More stained glass is to be seen in the north transept, in the west wall are St Cyril of Jerusalem and St Antony of Egypt, the work of C.L. Grove a lecturer at the Michaelis School of Fine Art. Facing them are three windows. The first two on the left are by Edward Woore and show Robert Gray and Mother Cecile of Grahamstown, founder of the Community of the Resurrection of our Lord in Grahamstown. The third window is another by Gabriel Loire, it is said that Loire had the inspiration for the window when he looked across the Cape Flats at six o'clock one morning while visiting South Africa from his native France. The whole window is called Our Lady of Good Hope, the right light shows Saint Anne, mother of Mary, below her is Mary, mother of Jesus and then Christ in a shape of a chalice. the left light depicts the outline of the Cape Peninsula with its flora and fauna. At the top left is the Star of Good Hope and sweeping across the base of the window is an anchor. Loire put his patron saint, St Gabriel, in the tracery at the top.
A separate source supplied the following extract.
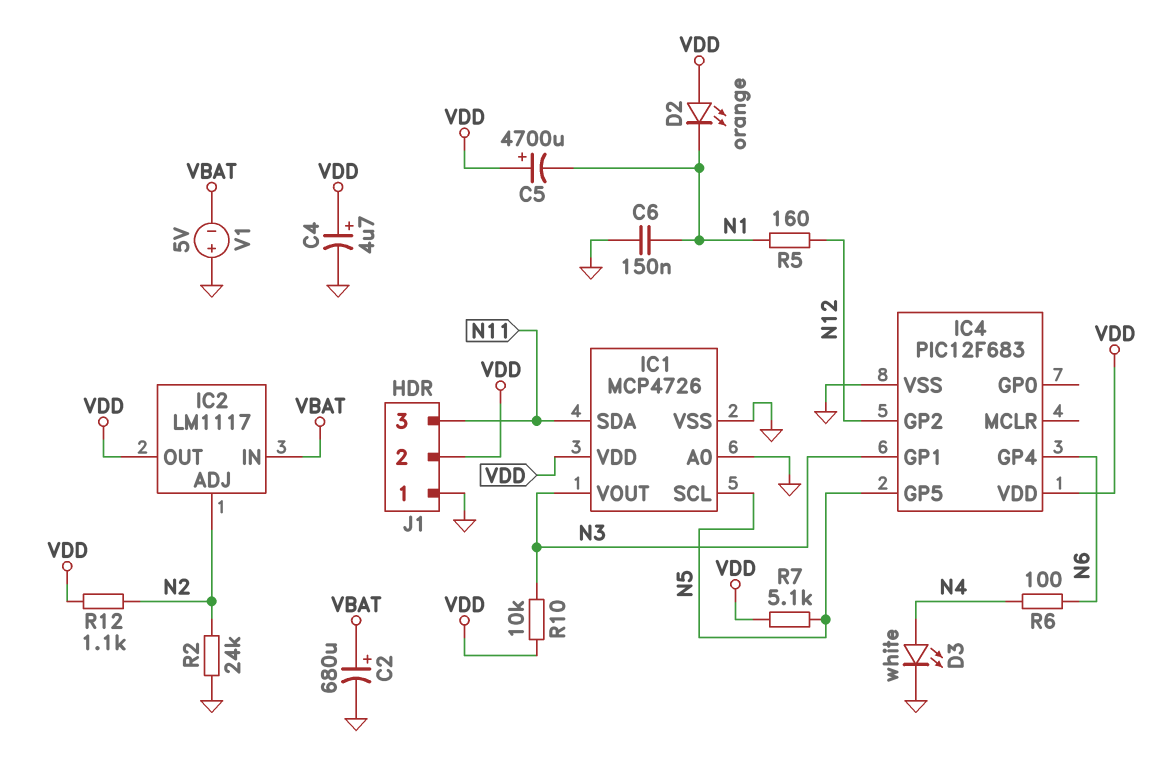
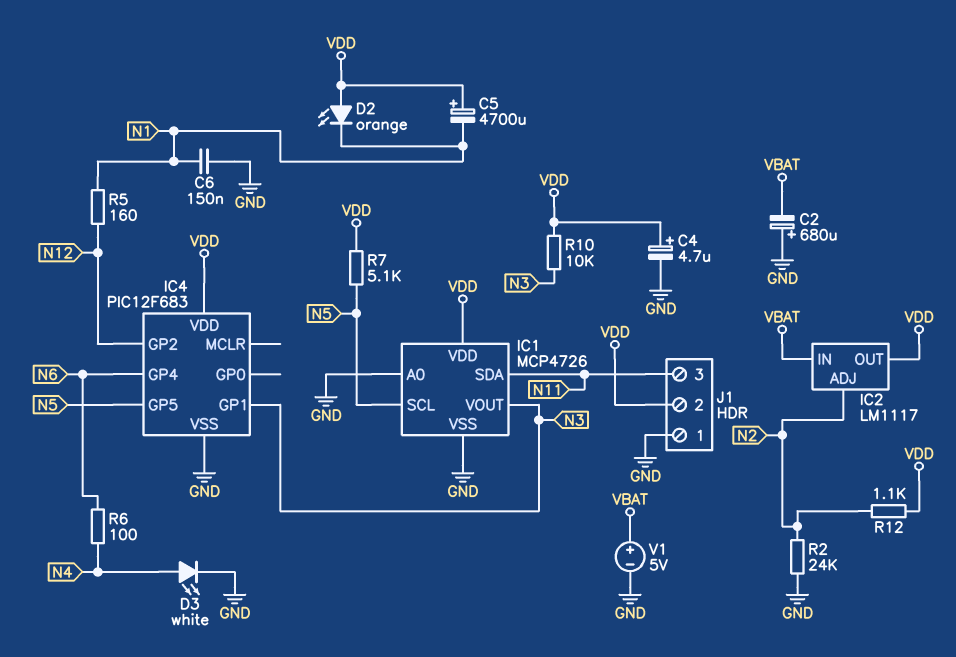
C2: 680uF (plus VBAT, minus GND) -> 680uF (plus GND, minus VBAT)
V1: 5V (plus GND, minus VBAT) -> 5V (plus VBAT, minus GND)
===Rose window and south transept===

At the centre of the rose window is Christ in Majesty, clothed in purple the colour of the passion and around him a Greek inscription meaning Jesus Christ Triumphant. Around the central panel are ten lights like the petals of a rose, showing alternatively in red and blue seraphim and cherubim. These are the highest order of the angels all face inwards - with all the company of heaven we laud and magnify thy glorious name. The next group depicts angels flying from the periphery gorgeous in colour they sing out, 'To the all angels cry aloud. Around the perimeter of the window are twenty panels. If you think of the face of a clock, the section between 9 and 12 is the glorious company of the apostles from 12 to 3 the goodly fellowship of the prophets, between 3 and 6 the noble army of martyrs and lastly the saints of the Holy Church throughout the world. The window took Frank Spears two years to complete and cost £6,000 in the early 1930s. The three lancet windows below the rose window (from left) Hosea, King David and Isiah. Above them are St Peter, St John and Christ in the middle panel and Mary Magdalene at the empty tomb, respectively.

===Pulpit and lectern===
Both the pulpit and lectern are from the old cathedral and were presented in memory of the wreck of the mail ship SS Drummond Castle, which sank off Ushant on 16 June 1896.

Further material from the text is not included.